According to Warren Buffet: “Risk comes from not knowing what you are doing”.
A good example of knowing what they are doing comes from the Insurance industry. They measure and track all kinds of risks they may have before defining a premium for an insurance policy.
We have good references from American National Standard for Security (ASIS SPC.1 2009) in how a company may be prepared for organization resilience for security, preparedness, and continuity management.

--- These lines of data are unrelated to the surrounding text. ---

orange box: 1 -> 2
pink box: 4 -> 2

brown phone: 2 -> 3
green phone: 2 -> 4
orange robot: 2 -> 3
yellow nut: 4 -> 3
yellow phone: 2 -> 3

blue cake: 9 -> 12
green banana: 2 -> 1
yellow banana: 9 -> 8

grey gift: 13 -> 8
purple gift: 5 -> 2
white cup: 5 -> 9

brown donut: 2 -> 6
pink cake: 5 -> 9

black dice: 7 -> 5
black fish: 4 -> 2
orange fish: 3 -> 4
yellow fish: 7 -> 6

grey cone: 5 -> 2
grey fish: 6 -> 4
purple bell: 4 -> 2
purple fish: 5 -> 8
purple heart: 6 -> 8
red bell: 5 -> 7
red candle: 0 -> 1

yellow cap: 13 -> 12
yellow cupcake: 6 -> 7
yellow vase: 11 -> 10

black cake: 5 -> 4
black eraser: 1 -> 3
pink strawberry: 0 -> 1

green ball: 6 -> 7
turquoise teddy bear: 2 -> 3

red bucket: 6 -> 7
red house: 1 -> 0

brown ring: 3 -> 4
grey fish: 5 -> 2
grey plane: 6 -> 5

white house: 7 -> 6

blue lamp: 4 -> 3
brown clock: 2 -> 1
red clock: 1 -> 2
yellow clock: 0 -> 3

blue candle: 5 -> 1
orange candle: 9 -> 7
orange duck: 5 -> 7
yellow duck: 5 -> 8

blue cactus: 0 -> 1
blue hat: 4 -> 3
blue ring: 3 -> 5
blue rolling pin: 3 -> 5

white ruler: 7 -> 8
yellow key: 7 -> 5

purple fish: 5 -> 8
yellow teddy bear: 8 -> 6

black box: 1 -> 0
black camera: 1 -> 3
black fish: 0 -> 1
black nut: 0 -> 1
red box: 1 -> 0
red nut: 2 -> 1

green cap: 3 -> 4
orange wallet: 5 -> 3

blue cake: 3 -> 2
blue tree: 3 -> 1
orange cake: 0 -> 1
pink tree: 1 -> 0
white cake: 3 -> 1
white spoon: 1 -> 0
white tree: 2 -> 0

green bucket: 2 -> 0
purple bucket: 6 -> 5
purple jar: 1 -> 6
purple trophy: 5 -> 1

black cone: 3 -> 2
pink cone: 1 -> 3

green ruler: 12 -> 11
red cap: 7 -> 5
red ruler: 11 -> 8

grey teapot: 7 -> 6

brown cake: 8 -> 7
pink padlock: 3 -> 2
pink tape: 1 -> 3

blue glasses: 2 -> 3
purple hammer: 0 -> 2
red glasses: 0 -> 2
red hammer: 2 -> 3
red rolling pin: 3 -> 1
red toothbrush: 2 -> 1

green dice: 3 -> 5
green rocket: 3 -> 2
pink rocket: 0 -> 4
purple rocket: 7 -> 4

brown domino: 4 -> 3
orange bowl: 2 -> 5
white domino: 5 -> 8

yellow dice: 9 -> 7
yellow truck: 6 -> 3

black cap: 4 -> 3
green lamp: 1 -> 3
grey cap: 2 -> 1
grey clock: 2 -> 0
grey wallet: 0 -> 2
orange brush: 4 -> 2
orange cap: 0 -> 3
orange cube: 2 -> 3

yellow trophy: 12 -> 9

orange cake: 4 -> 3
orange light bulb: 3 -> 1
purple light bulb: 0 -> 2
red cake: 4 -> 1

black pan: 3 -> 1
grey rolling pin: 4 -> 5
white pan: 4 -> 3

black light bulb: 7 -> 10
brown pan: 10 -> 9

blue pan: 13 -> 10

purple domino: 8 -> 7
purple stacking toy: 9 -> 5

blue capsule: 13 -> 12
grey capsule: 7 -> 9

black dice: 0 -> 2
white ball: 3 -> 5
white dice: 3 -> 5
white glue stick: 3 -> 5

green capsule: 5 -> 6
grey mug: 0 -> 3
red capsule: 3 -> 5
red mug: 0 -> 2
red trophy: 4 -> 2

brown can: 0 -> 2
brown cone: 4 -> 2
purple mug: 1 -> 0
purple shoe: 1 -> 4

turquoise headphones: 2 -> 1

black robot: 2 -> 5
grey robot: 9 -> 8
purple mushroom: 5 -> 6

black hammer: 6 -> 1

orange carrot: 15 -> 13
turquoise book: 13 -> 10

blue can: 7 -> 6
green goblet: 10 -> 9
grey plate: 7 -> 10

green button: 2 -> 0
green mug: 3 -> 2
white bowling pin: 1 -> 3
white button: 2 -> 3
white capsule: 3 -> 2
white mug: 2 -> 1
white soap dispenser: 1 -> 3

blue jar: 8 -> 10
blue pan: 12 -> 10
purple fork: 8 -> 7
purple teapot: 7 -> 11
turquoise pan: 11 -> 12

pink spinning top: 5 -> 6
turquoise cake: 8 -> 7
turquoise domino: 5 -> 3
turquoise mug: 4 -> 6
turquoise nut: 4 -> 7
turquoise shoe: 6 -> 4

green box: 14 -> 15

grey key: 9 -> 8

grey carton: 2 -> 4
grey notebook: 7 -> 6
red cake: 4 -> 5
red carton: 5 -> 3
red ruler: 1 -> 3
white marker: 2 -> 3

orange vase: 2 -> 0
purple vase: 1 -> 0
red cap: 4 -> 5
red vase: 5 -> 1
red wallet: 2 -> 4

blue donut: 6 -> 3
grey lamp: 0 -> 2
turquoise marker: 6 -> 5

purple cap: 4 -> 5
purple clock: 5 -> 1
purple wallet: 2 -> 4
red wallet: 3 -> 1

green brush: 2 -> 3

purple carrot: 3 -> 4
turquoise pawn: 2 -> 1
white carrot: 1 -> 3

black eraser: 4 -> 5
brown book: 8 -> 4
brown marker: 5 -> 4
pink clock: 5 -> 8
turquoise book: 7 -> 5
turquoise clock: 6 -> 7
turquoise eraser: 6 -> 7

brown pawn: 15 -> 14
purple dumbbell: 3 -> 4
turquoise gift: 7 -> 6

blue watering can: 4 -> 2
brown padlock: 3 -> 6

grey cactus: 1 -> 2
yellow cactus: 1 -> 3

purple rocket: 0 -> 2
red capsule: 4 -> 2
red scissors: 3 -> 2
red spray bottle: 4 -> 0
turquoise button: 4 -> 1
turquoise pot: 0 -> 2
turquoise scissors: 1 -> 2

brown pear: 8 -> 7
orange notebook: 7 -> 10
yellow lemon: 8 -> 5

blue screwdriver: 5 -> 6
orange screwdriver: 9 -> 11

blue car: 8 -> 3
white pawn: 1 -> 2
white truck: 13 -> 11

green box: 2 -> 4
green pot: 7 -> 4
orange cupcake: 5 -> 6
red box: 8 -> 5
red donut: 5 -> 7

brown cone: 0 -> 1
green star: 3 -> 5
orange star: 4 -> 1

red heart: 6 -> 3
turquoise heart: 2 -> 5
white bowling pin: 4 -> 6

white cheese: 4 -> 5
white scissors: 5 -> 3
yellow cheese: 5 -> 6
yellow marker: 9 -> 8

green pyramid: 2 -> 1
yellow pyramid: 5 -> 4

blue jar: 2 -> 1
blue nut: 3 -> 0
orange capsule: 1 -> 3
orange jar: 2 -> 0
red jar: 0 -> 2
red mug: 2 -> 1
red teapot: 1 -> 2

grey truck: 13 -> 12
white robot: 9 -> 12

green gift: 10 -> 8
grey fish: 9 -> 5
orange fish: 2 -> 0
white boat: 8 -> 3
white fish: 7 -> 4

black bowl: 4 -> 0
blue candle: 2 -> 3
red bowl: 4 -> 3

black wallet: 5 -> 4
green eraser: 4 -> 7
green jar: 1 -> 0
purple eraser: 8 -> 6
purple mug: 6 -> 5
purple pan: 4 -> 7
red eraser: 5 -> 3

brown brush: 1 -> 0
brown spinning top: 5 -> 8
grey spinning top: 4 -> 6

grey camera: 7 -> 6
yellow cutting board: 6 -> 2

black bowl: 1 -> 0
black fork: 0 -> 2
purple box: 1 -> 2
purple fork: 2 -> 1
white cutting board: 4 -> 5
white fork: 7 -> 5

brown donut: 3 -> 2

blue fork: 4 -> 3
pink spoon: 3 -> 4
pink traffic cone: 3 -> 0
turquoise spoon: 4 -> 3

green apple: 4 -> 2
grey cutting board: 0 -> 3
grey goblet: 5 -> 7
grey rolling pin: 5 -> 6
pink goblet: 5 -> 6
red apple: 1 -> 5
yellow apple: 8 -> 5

This helps companies to define the overall framework for ERM – Enterprise Risk Management.
Just as a reference, several consultant companies have reported the same issue regarding risk management in purchasing:
Purchasing as part of any enterprise should define their framework, as part of ERM, in terms of types of risk they face, risk appetite (risk level), tools to measure the risk and calculate the impact in the company and governance to make sure the processes are followed, the risks are tracked and mitigation plans are in place and implemented.
We can list at least four risk types: Supplier Risk, Product / Service Risk, Business Risk, Commodity Risk, and in each one you will have different risk drivers.
Supplier Risk related to financial stress, geographic location, code of conduct, border crossing, trade compliance, product stewardship, quality and delivery.
Product Risk related to supply / demand, number of qualified suppliers, specification, volume under contract, technical options, lead time and supplier back integration.
Business Risk related to number of approved suppliers (sole sourced), number of plants and their location, and impact on revenue in case of disruption.
Commodity Risk related to supply / demand balance, suppliers, market forces, cost drivers, resource planning and sourcing strategy.
The key question from Warren Buffet: Do you know what are you doing?
The key question for purchasing professionals: Do you measure and track your risks?